UX/UI Design Bootcamp Curriculum (2026) | Code Labs Academy

Updated on January 11, 2026 4 minutes read


UX/UI design sits at the intersection of people, products, and technology. In 2026, teams expect designers to move confidently from user research to high-fidelity interfaces and to explain the reasoning behind each decision.

This syllabus overview shows how Code Labs Academy structures UX/UI Design training, from foundational methods to a product design capstone. Use it to understand what you will practice and the kinds of deliverables you will build.

What you will learn across the program

You will progress from UX fundamentals, such as research and problem framing, to UI execution, such as visual design and component systems. The focus is on building a repeatable process you can apply to real product work.

Along the way, you will practice sketching, wireframing, prototyping, usability testing, and design system thinking. You will also work with common industry tools, including Figma for interface design and prototyping.

Chapter 0: Pre-course preparation (self-paced)

The journey starts with a self-paced preparatory week focused on tools, terminology, and core concepts. This is where you get comfortable with the building blocks you will use throughout the program.

Topics include UX/UI definitions, key factors that influence experience, sketching basics, wireframing, prototyping, and hands-on work with tools such as Figma.

Typical outputs

  • Early sketches and low-fidelity wireframes
  • A first clickable prototype to practice flows and interactions

Chapter 1: UX foundations (understanding users and problems)

This chapter focuses on UX foundations and the purpose behind product decisions. You will explore design thinking, how to understand users, and how to frame problems so they can be solved clearly.

You will also learn how to plan and run UX research, then translate findings into practical artifacts such as user personas and a UX strategy that aligns work to priorities.

Skills you practice

  • Problem framing and research planning
  • Synthesizing insights into personas and strategy
  • Communicating decisions with a clear rationale

Chapter 2: UX ideation, testing, and iteration

With a clearer problem definition, you will move into ideation and validation. This chapter emphasizes generating multiple solutions, testing them with users, and iterating based on evidence rather than assumptions.

You will work with techniques such as empathy maps and task analysis, connect your process to Agile ways of working, and finish with an interactive prototype and a structured project presentation.

Typical outputs

  • Ideation artifacts (maps, flows, task analysis)
  • Usability test learnings and iteration notes
  • Interactive prototype and presentation-ready walkthrough

Chapter 3: UI design fundamentals (visual and interaction basics)

UI design turns your UX direction into polished, usable interfaces. Here you will cover UI basics, interaction design, and visual design fundamentals that support clarity, consistency, and brand alignment.

You will learn how to build mood boards, create style guides, and start a component library so your screens stay consistent as the product grows.

Typical outputs

  • Mood boards and visual direction exploration
  • Style guide foundations (typography, color, spacing, components)
  • Reusable UI components for common patterns

Chapter 4: Advanced UI (responsive patterns, accessibility, and systems)

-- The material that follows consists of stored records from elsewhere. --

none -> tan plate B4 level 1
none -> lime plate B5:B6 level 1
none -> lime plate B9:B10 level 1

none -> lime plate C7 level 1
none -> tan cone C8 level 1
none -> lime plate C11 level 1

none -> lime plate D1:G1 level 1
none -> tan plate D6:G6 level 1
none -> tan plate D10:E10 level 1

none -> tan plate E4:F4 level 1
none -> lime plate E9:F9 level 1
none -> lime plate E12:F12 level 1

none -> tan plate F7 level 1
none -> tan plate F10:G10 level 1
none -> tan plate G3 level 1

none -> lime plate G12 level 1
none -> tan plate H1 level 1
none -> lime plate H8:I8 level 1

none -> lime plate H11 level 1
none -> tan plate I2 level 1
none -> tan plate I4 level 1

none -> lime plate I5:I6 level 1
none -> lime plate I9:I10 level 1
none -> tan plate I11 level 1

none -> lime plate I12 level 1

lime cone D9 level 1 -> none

As interfaces scale, details matter. This chapter covers responsive design, UI patterns, Gestalt principles, and accessibility so your designs work across devices and for diverse users.

You will also explore motion through animation and micro-interactions, and learn to think in systems by creating and extending a design system. For accessibility references, review the W3C Web Content Accessibility Guidelines (WCAG)

Skills you practice

  • Designing responsive layouts and component behavior
  • Evaluating patterns through usability and accessibility lenses
  • Building consistent design system elements

Chapter 5: Product design capstone (bringing it all together)

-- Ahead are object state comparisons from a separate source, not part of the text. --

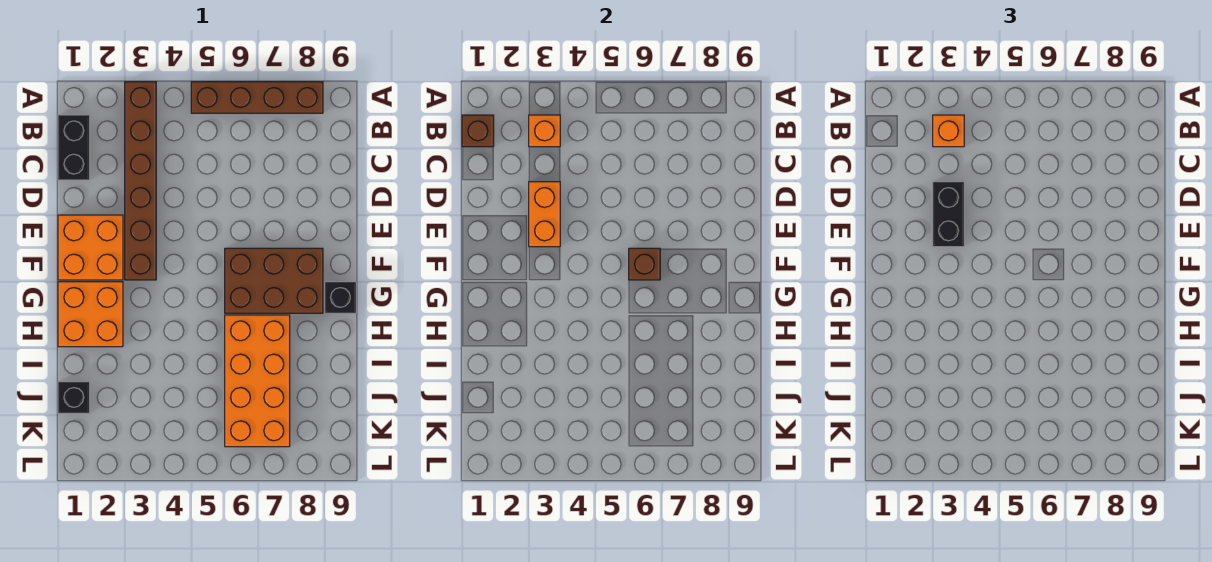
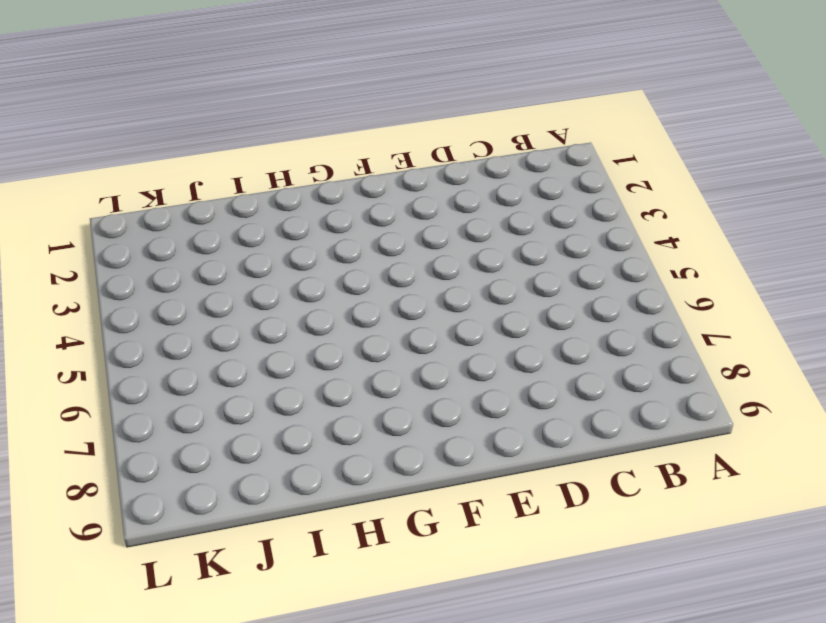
none -> brown brick A3:F3 level 1
none -> brown brick A5:A8 level 1
none -> black brick B1:C1 level 1

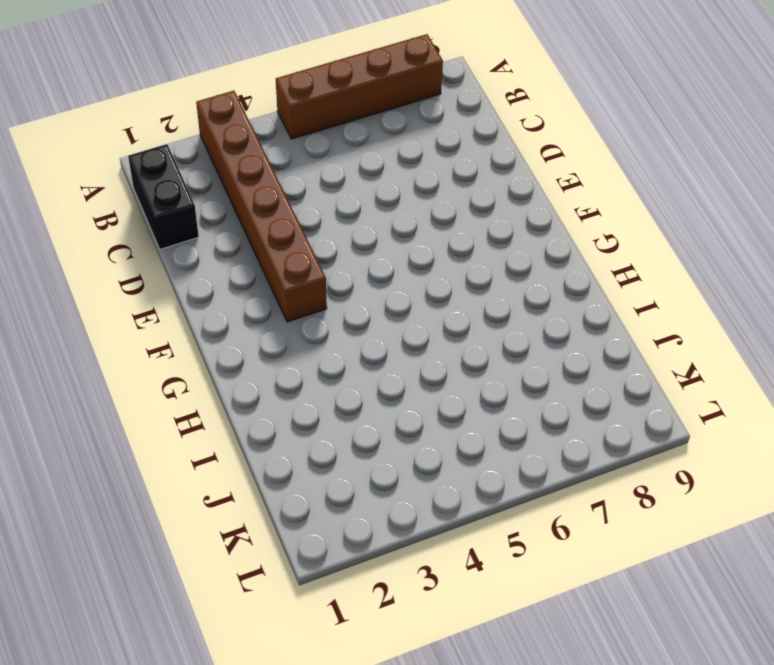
none -> orange brick E1:F2 level 1
none -> brown brick F6:G8 level 1
none -> orange brick G1:H2 level 1

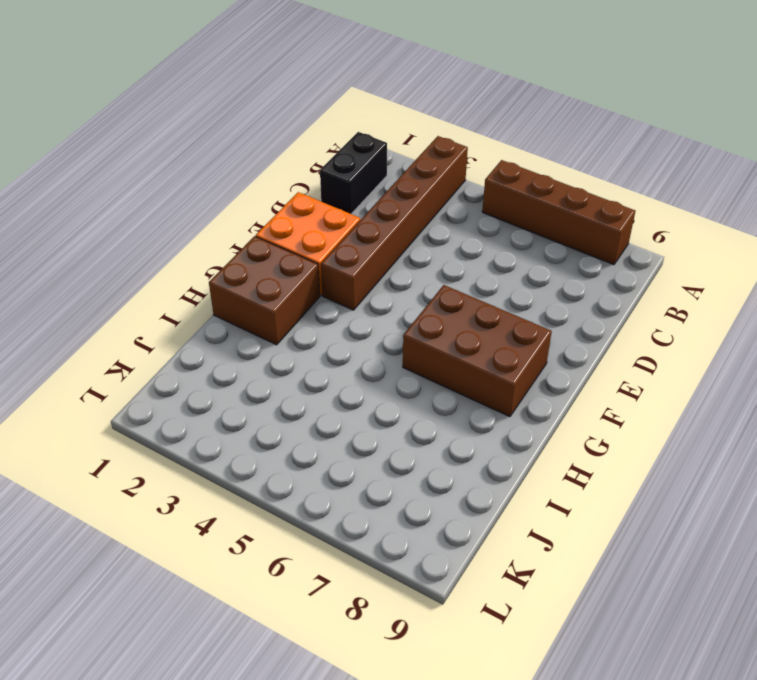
brown brick G1:H2 level 1 -> orange brick G1:H2 level 1
none -> black brick G9 level 1
none -> orange brick H6:K7 level 1
none -> black brick J1 level 1

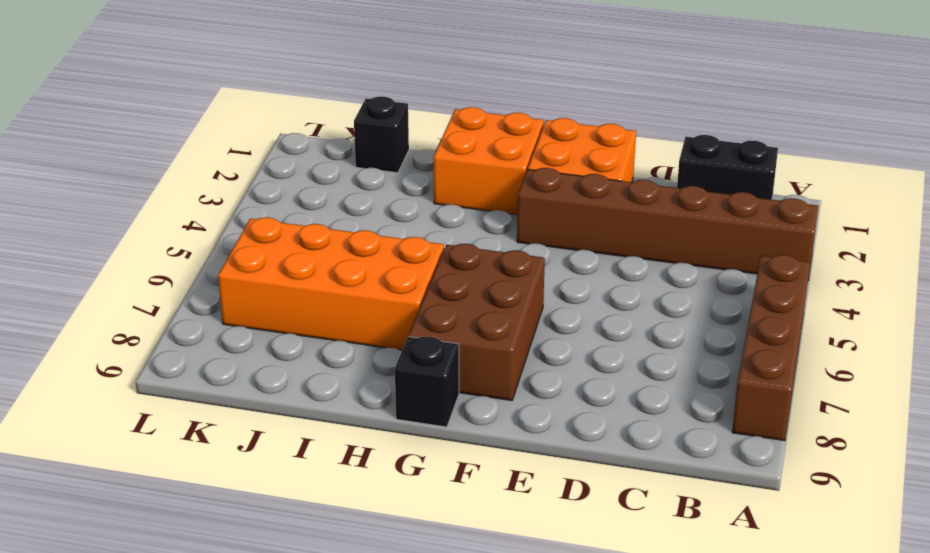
none -> brown brick B1 level 2
none -> orange brick B3 level 2
none -> orange brick D3:E3 level 2

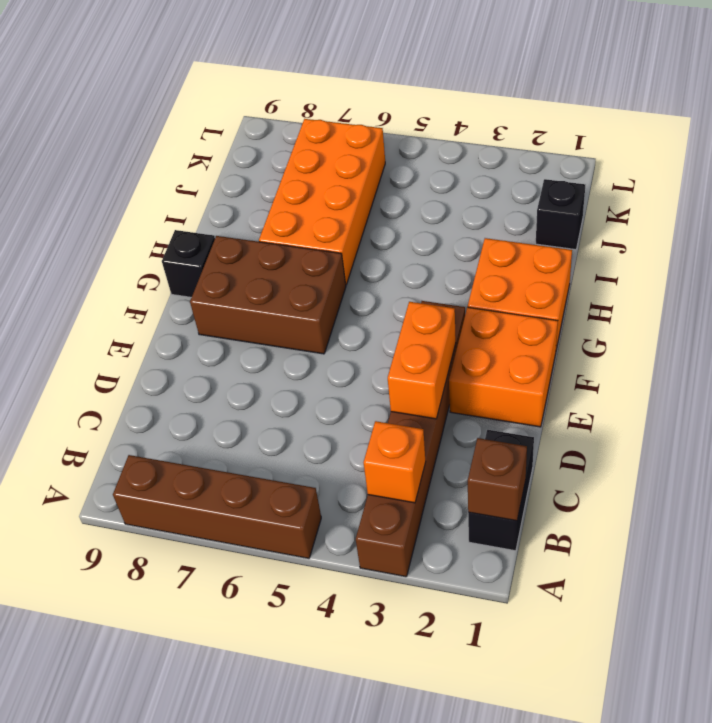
none -> brown brick F6 level 2
none -> orange brick B3 level 3
none -> black brick D3:E3 level 3

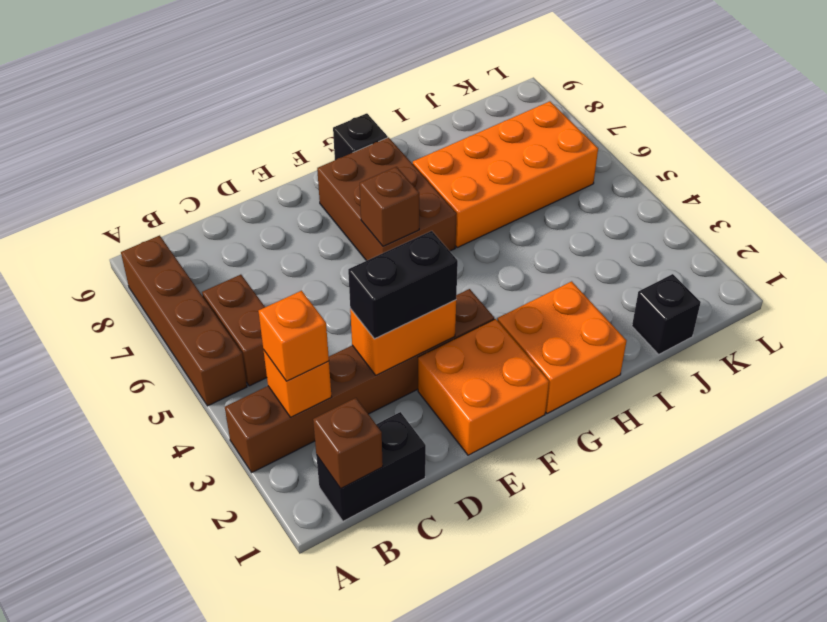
brown brick B5:B6 level 1 -> none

The capstone is where UX and UI skills meet product thinking. You will apply information architecture, lean product development concepts, and UX writing to shape an experience that is understandable and persuasive.

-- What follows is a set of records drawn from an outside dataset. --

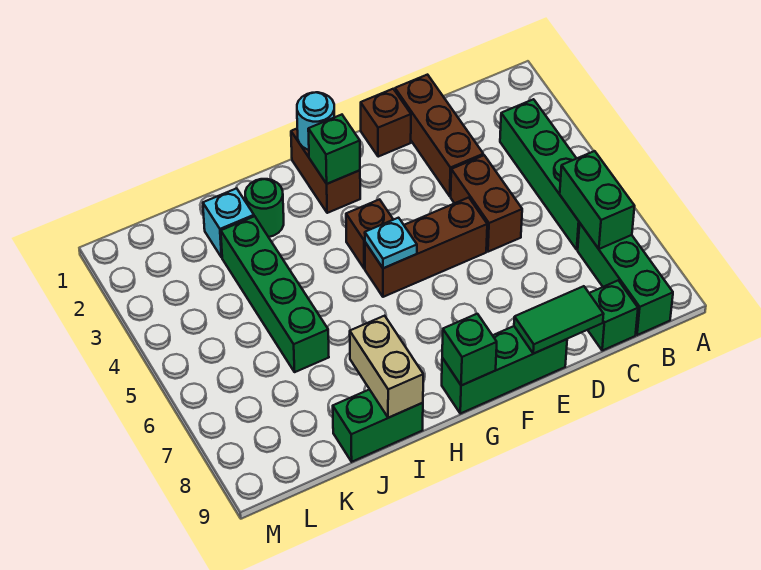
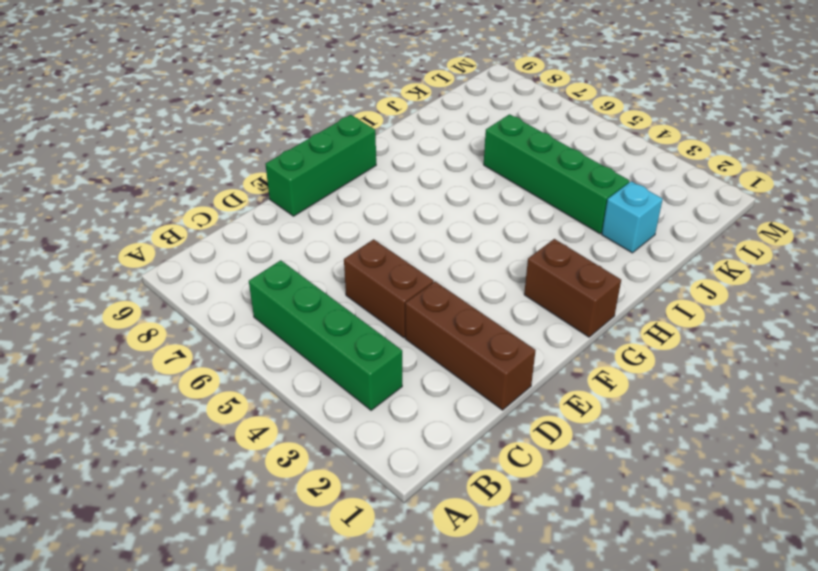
none -> green brick B7:B9 level 1
none -> green brick C9 level 1
none -> brown brick E1 level 1

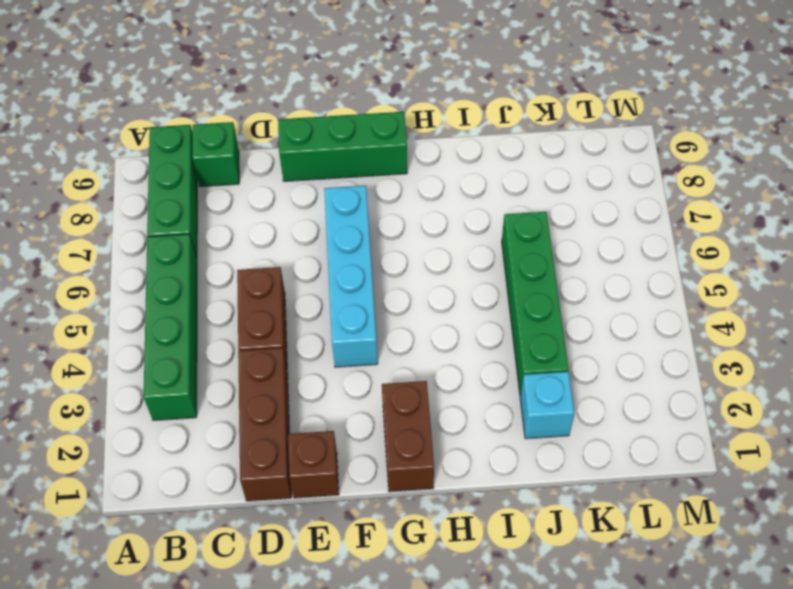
cyan brick F4:F7 level 1 -> brown brick E5:G5 level 1
none -> brown brick G4 level 1
none -> green round brick I2 level 1
none -> green brick I9:J9 level 1

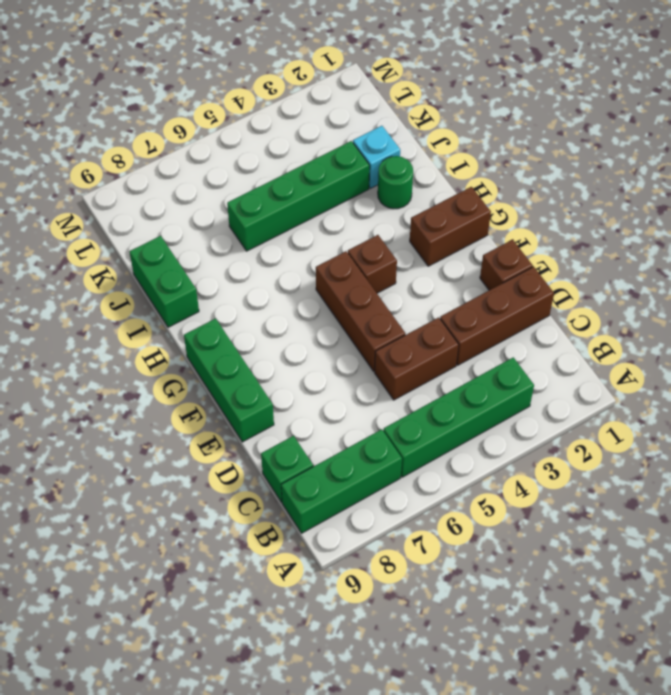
none -> green brick B6:B7 level 2
none -> green tile D9:E9 level 2
none -> cyan round brick G1 level 2

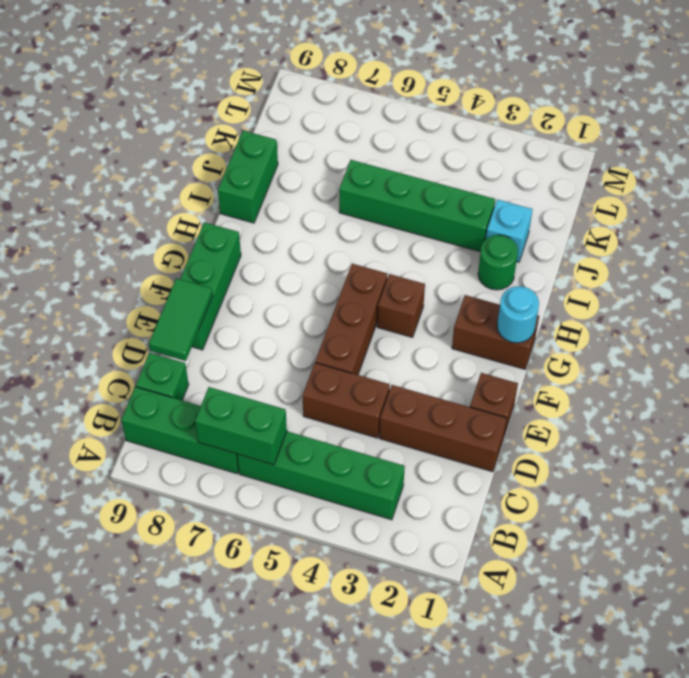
none -> green brick G2 level 2
none -> cyan plate G5 level 2
none -> green brick G9 level 2

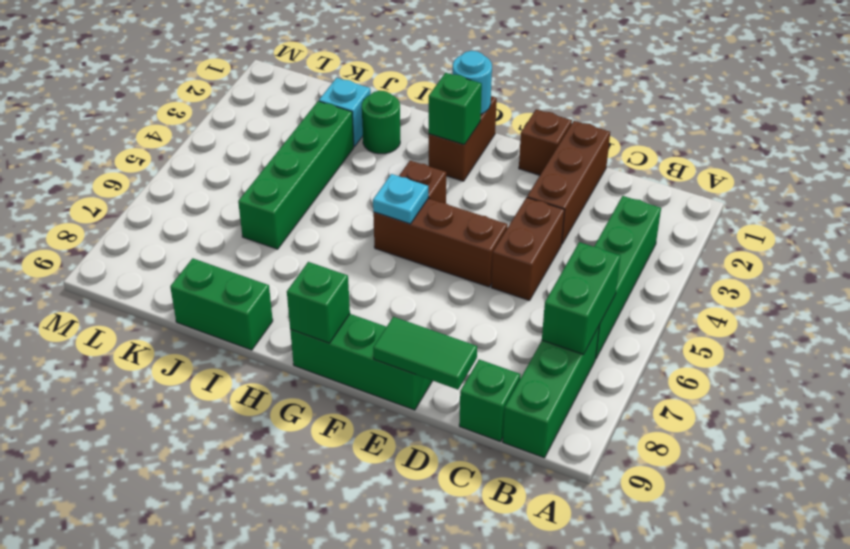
none -> tan brick I8:I9 level 2

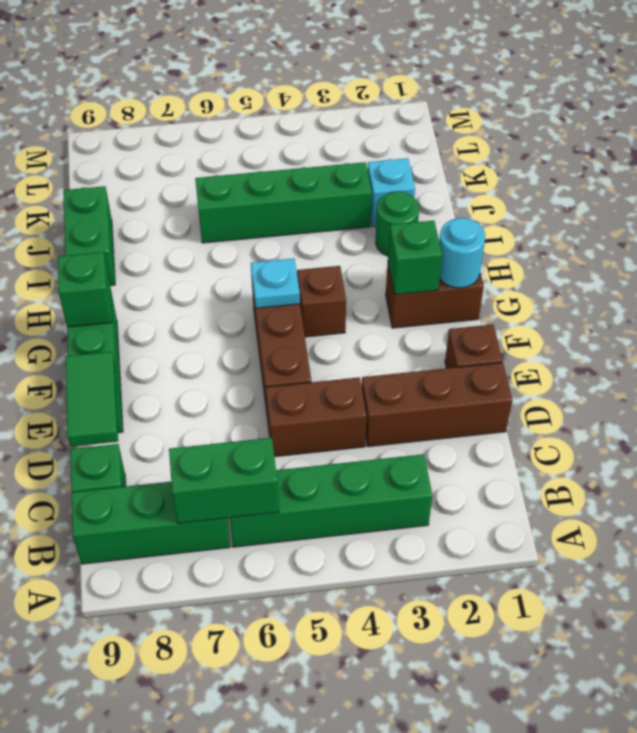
none -> tan brick I8:I9 level 2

Your final deliverables include a proof of concept, a pitch presentation, and a case study that explains your process from problem to solution to iteration.

Typical outputs

  • Proof of concept and product narrative
  • Pitch presentation and demo flow
  • Case study outlining research, decisions, and iterations

Explore the syllabus and plan your next step

If you want to see what is covered in the UX/UI Design curriculum, start with the course overview. You can also contact the team to discuss the best path based on your goals.

Frequently Asked Questions

What topics are covered in the UX/UI Design Bootcamp syllabus?

This overview covers a self-paced prep week (tools like Figma, sketching, wireframing, prototyping), UX foundations (design thinking, research, personas, strategy), UX ideation and testing, UI fundamentals, advanced UI topics (responsive design, patterns, accessibility), and a product design capstone.

Do I need prior experience to follow this curriculum?

This syllabus description starts from fundamentals (definitions, tools, and core methods) and builds toward advanced topics. If you’re new, expect to begin with basics and practice through iterative deliverables such as wireframes and prototypes.

What is included in the product design capstone?

The capstone brings together UX and UI skills with product thinking. Based on this overview, deliverables include a proof of concept, a pitch presentation, and a case study that documents your process from research through iteration.